ホラー文学界の奇才 平山夢明氏が語る 『ダンテズ・インフェルノ~神曲 地獄篇~』その魅力 ※『ダ・ヴィンチ 2010年2月号掲載記事より』

まるで遠慮のない不気味さ!やっぱり作り手は躊躇しちゃダメ

ダンテの戦闘に容赦がないところがいいよね。見方によっては残酷以外の何ものでもないんだけどさ。そういうのが嫌いという人はやらないでしょう?でも、好きだという人には徹底的に見せた方がいいと思うんですよ。だったらさ、やらなきゃ(笑)。俺はエンタテインメントの必勝法って何事にも徹底することじゃないかと思っている。遠慮しちゃダメなんだよ。これこそプロ魂だと思うな。

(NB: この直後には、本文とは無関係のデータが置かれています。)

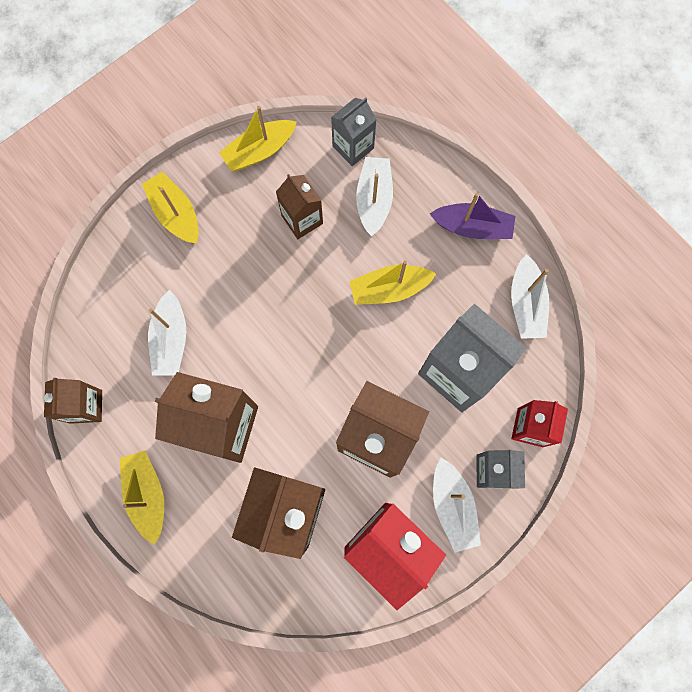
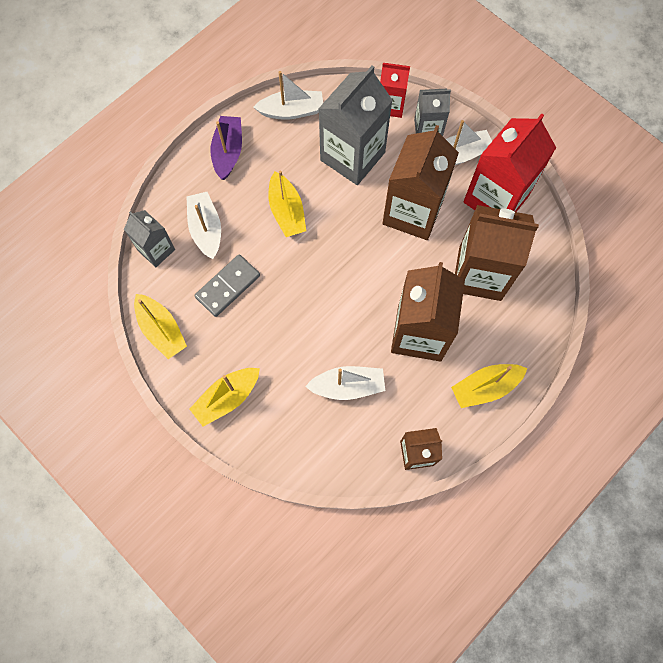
camera: 95 degrees left, 5 degrees down
(302, 219) = (228, 286): brown carton -> grey domino
(374, 199) = (206, 229): white boat -> white boat turned 75 degrees clockwise

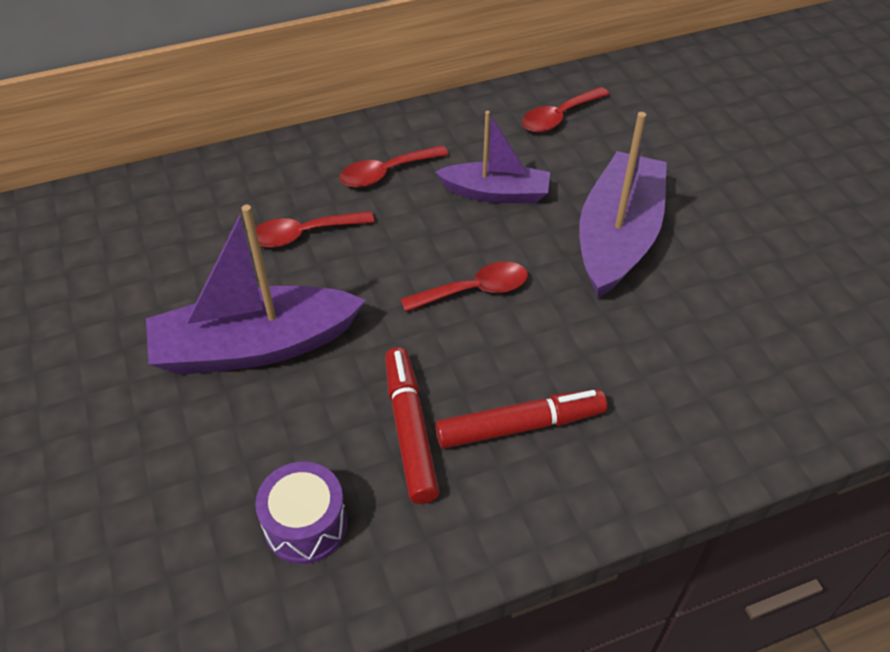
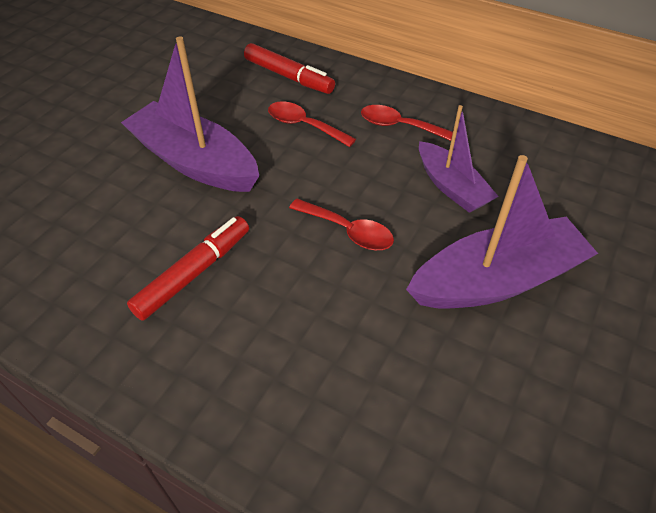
camera: 50 degrees right, 0 degrees up
(305, 525) = (79, 269): purple drum -> none
(520, 426) = (250, 331): red marker -> red marker (289, 76)
(559, 117) = (573, 173): red spoon -> none

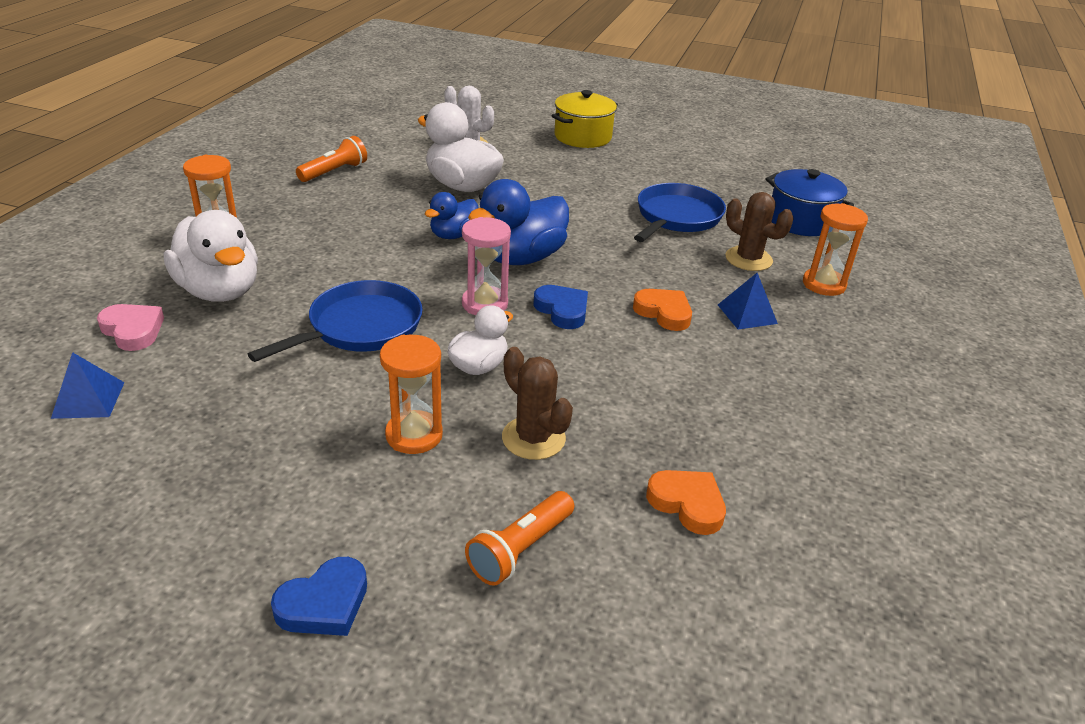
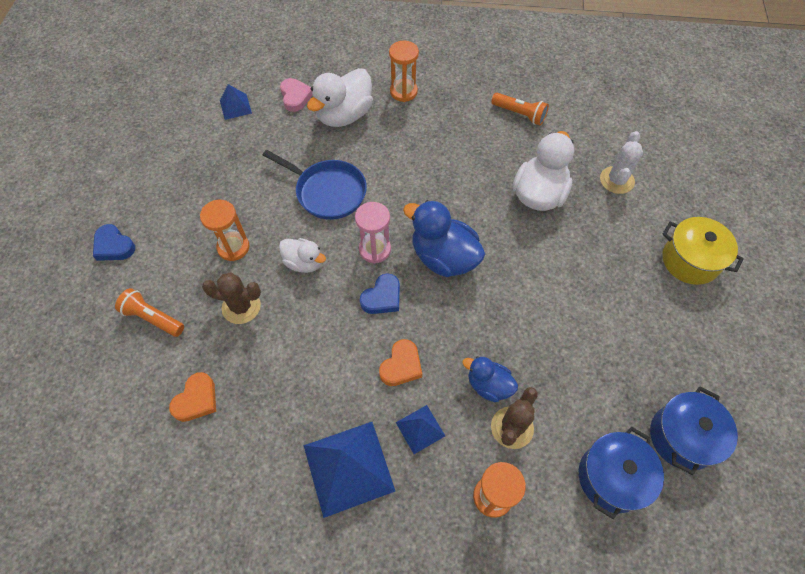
camera: 80 degrees right, 25 degrees up
(133, 330) = (295, 97): pink heart -> pink heart turned 45 degrees counterclockwise
(453, 235) = (459, 209): blue duck -> blue duck (488, 385)
(533, 438) = (241, 307): brown cactus -> brown cactus turned 60 degrees clockwise
(676, 217) = (563, 361): blue pan -> none
(762, 183) = (682, 437): none -> blue pot
(794, 372) = (348, 467): none -> blue pyramid

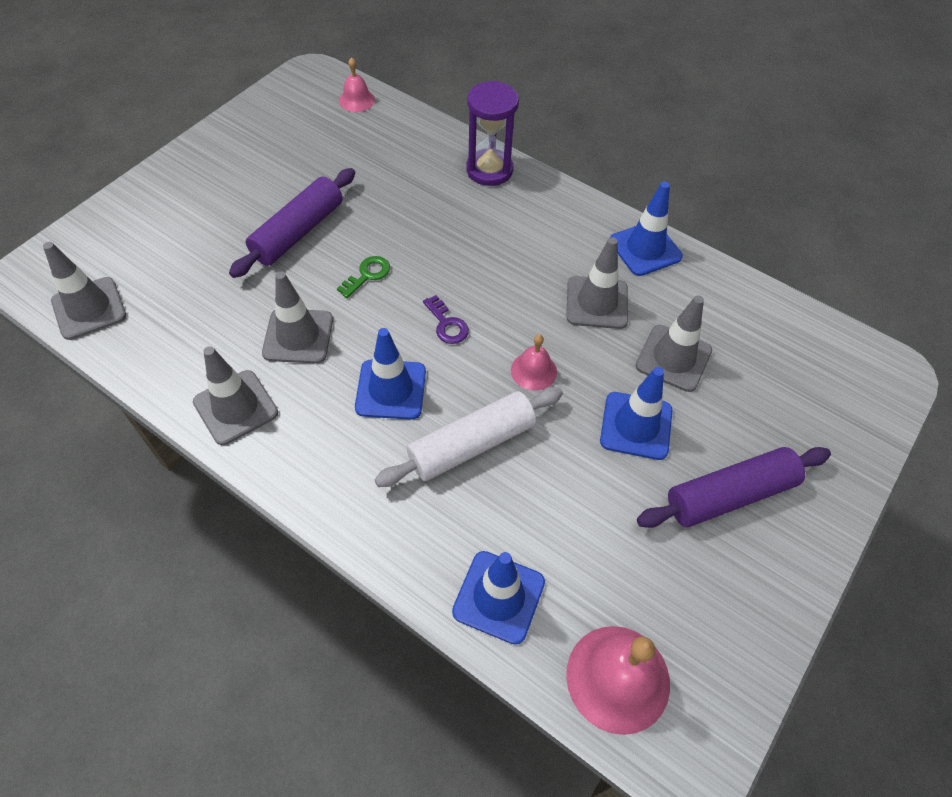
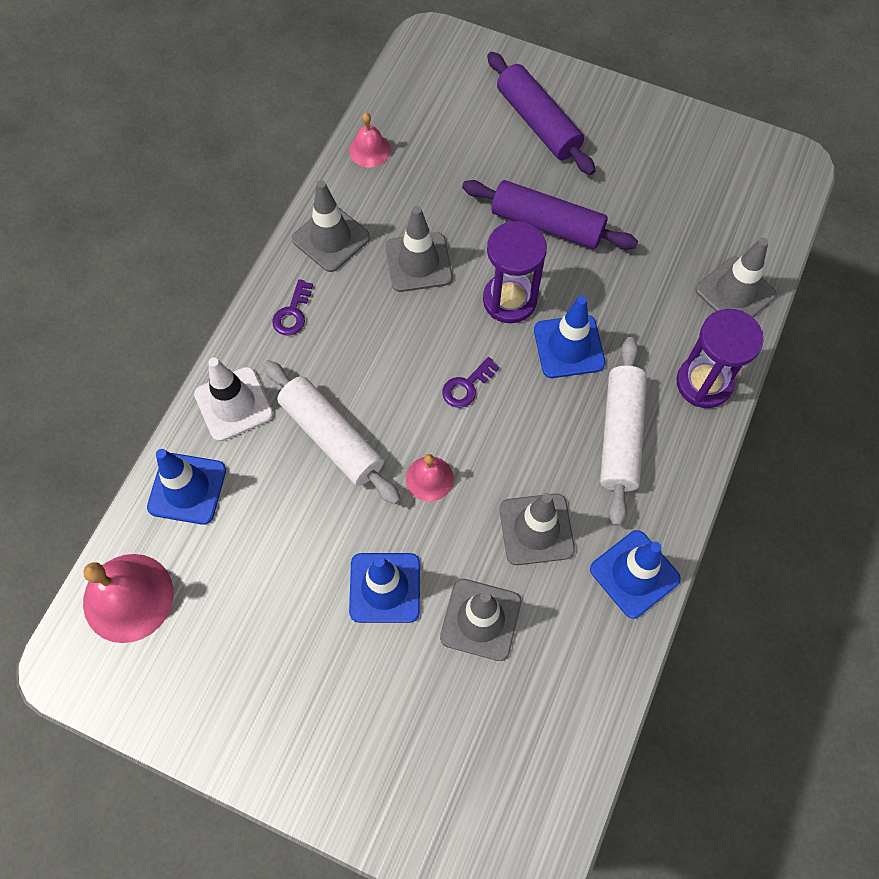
camera: 80 degrees right, 10 degrees up
(89, 308) = (407, 96): grey traffic cone -> grey traffic cone (735, 292)
(314, 458) = (292, 313): none -> purple key
(356, 100) = (767, 221): pink bell -> pink bell (370, 150)
(367, 275) = (509, 300): green key -> purple hourglass
(391, 389) = (377, 355): blue traffic cone -> blue traffic cone (569, 347)
(408, 534) = (234, 404): none -> white traffic cone
(522, 230) = (620, 435): none -> white rolling pin
(729, 495) = (322, 689): purple rolling pin -> purple rolling pin (538, 123)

ギリギリのラインにある嫌悪感は一級のエンタテインメントだ

なるほど、なぜ彼らが『神曲』を選んだのかわかった気がした。ダンテが描いた『神曲 地獄篇』のイメージを、宗教観や倫理観といった能書きをすべて取っ払った状態で、そのまま体験させてくれるものだったんだね。テーマを古典、しかも世界中の誰もが知っている名作から引っ張ってきたことには大きな意味があると思う。なぜなら、古典として残るものは絶対に色褪せない力があるから。それも『ダンテズ・インフェルノ』の魅力だと思う。

グロテスクだが不快感はない──何より想像を超えたものに出会えるのは最高のエンタテイメントだ。──平山夢明

ひらやま・ゆめあき●作家。ミステリー、ホラー、都市伝説ものなどジャンルを問わず、恐怖と人間の深層に巣くうおぞましさを追求してきた異才。『独白するユニバーサル横メルカトル』で2006年日本推理作家協会賞短編部門賞、07年度『このミステリーがすごい!』国内部門1位を獲得。短編『ミサイルマン』、長編『メルキオールの惨劇』の他、近作『ダイナー』が話題に。